2016 marks the centennial birthday of the home my husband and I moved into last fall. If you know me well, you probably know that places matter to me. I wanted to commemorate our home’s existence and usher it into another (hopefully) 100 years of being a place where people gather love, eat, laugh, mourn, change.
So my husband and I set the goal of serving meals to 100 people by our anniversary. Not only did we want to recognize this place God put us, we wanted to do a hospitality “bootcamp” for ourselves — learning how we show hospitality as #TeamMurrish and setting a rhythm for our marriage that looks out to others.
Today marks our wedding anniversary. Over the past 145 days, 106 folks sat down and ate food in our home during a mealtime. Here’s what I’ve learned through through the experience.
Simple meals are typically the best meals. I’m not the first to wax and wane about the merits of keeping meals uncomplicated. I usually cooked recipes I was familiar with or that were forgiving. I followed a simple dinner pattern: hearty entree + veggie side + starch (i.e., bread) + dessert. If someone offered to bring something, I almost always said yes. There were some flops, but most of the time, guests walked away with a decent, nourishing meal.
The crockpot is your friend. As Laura Vanderkam shares, a crockpot is genius not because it saves you time, but because it takes the prep work involved with making a meal and moves it to a time when you have less going on. For a host, a crockpot minimizes the work you have to do after your guests arrive. Of the 23 different breakfasts/lunches/dinners I prepared for our 106 guests, almost half of them involved the crockpot.

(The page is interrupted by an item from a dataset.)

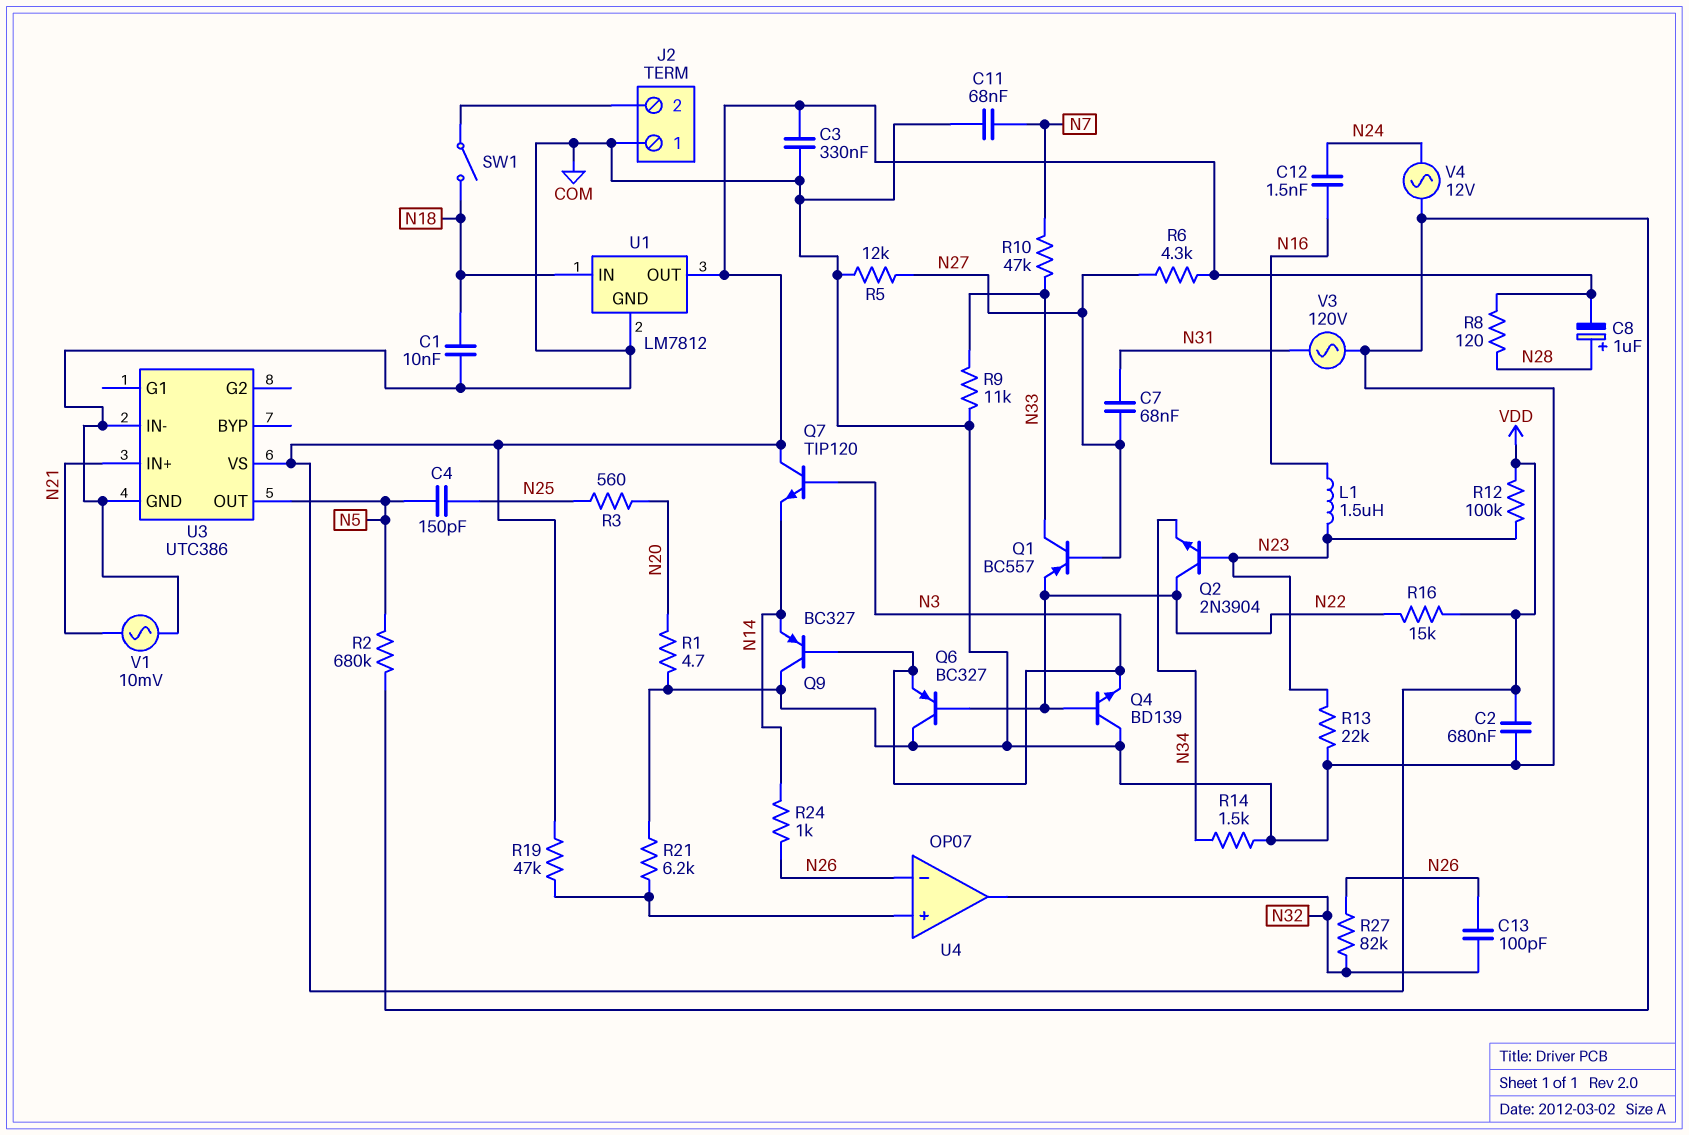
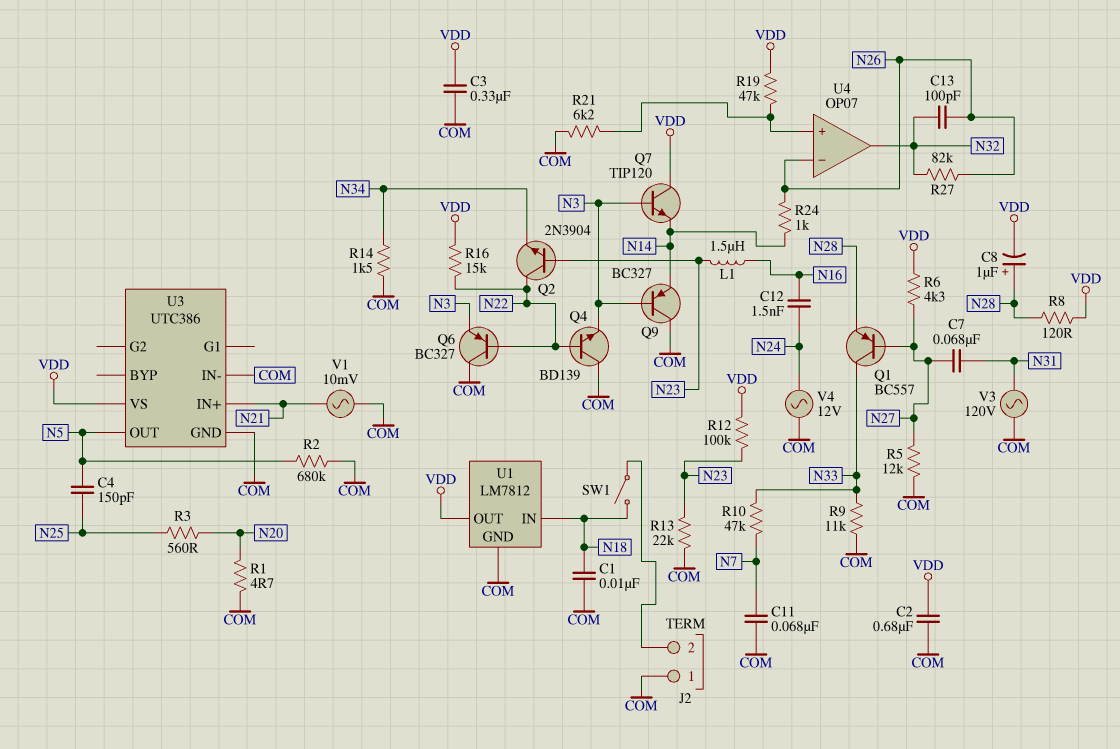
Q1: PNP BC557 (B N27, C N33, E N22) -> PNP BC557 (B N27, C N33, E N28)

There’s the good not clean and the bad not clean. I recently listened to a podcast with Shauna Niequist and she explained there’s a good not ready and a bad not ready when having people for dinner. It’s ok not to have dinner completed, but it’s bad to answer the door in your bathrobe. So it goes with having your house clean. It’s ok to have some papers scattered on your desk, a few dishes in the sink and bookshelves dusty, but take the kitchen trash out and make sure there’s toilet paper and soap in the bathroom before everyone arrives.
Wine is good. As are snacks, a pitcher of water, lemonade, etc., but let’s be honest, wine is the best. Offering something to my guests as soon as they arrive isn’t just a hospitable gesture, it helps me relax while I finish meal prep.
Don’t expect to visit at large gatherings. We hosted to two gatherings of 20+ people in the past five months. They were fun, crazy and some of my favorite dinners, but I didn’t have much of a chance to visit with folks while hosting. I learned that if I want to spend time conversing and laughing with friends over a dinner, two to four guests (plus Mike & me) is my sweet spot.
I’m a friendly introvert. I love friends and family. I love our neighbors. I love our church. I love having people over. But typically, dinners and parties (even if I’m not hosting) wear me out. If hosting or attending multiple dinners or events in the same week, I know that I need to find time to recharge alone or with Mike the day after.
It’s not up to me. As we invited people to our home, I often felt guilty over everyone we weren’t inviting to dinner. At the heart of my guilt was a pride that believed the responsibility of showing hospitality and making others feel welcome was mine, and no one else could do it like me. Through this process, I’m learning that my goal is not to invite everyone, but to be faithful in welcoming those around me.
The ordinary groans. “Only miracle is plain,” writes Robert Farrar Capon. “It is the ordinary that groans with the weight of glory.” The miracle of the meals prepared over the past five months have been hidden in the messiness of this world. Washing dishes, dealing with recipe fiascos, making awkward small talk over dinner, frenzied house tidying before guests arrive, buying groceries have weighed me down. The ordinary has groaned with the weight of the glory. Through preparing these 100+ meals, I’m discovering how to keep my eyes on the miracle that is foretold in every shared meal. I’m even learning to lean into the groaning, because it is there I fully feel the weight of the glory.
The past 145 days have been messy, fun, beautiful and I know that what I’ve learned so far is only the starting point. I’ll keep cooking with my crockpot, serving wine, hosting dinners of all sizes and looking for the miracle.